2 Isn't it time we let go the W? I think we know which Bush we're talking about. You know, the bad one.
4 Objection: hearsay.
5 Objection: I forgot what we're talking about?
6 Objection: should say "bitch slap."
7 Sigh. No word deserves to have "ese" after it. I don't care what it's done. And what lies? Where? "It's all subjective until somebody loses an eye." Or, "in the space program no one can hear you lie."
9 Duh! That's because I have his temper, right here in this glass jar. Know your facts man, before you set out to write a column.
10 Killing me with droll.
11 Don't say recess. It makes me jump up from my little chair and start heading for the playground for some tether ball. Then I get sad, I mean really sad, when I realize that I'll never have that back.
12 "inflammatory index cards." Hey now, that's pretty good. No, seriously.
13 I think you meant 'work' instead of 'fly.' Geez.
14 Oh, but it will get a rise out of him. I'm just not sure it's the kind of rise you're thinking of.
15 Is it just me, or is John Ashcroft's head shaped somewhat like a gum drop, or a thimble?
16 Okay, I have no idea what that paragraph was about. The only thing I got was that Janet Reno has been vandalized. Well, this is an outrage! Just tell me what I can do to help put those responsible on closed caption T.V., so we can watch them fry and have closure.
17 He should have said "black." He should have said "black." Oh, that would have been so great. "…and whose wife is...black." Now that would have shut me up for a year. I still remember the first time I saw William Cohen's black wife. I was cleaning out the…

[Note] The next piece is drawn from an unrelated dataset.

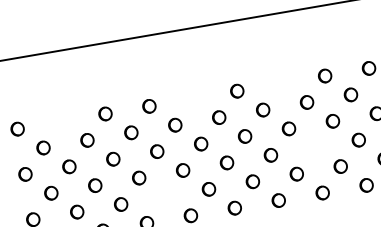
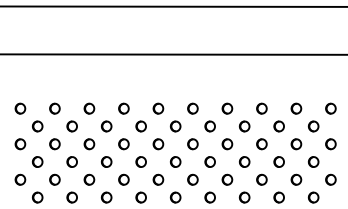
part: (281, 83) -> (227, 108), added
part: (193, 98) -> (158, 108), added
part: (60, 121) -> (54, 108), added
part: (314, 147) -> (244, 161), added
part: (164, 196) -> (123, 179), added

18 No, no, no. Bill, you've got it all wrong. If Al Sharpton says he's a racist, well then that's good enough for me. I don't understand why we're even still talking about it.
19 Is that like, short for "visages suitably Sternbergersee?" T.S. Eliot lives. Fantastic!
20 Should read "…she could pick her nose and eat it."
21 Objection: familiarity. Breeds contempt.
22 Oooh, legal term. Good. Good.
23 Dancing what? Please be more specific. It matters to me. And what about a picture of me smoking and drinking? Would that help?
Okay, what is all this about? William Safire is a famous and well respected wordsmith. Just where the hell do I get off? I don't know.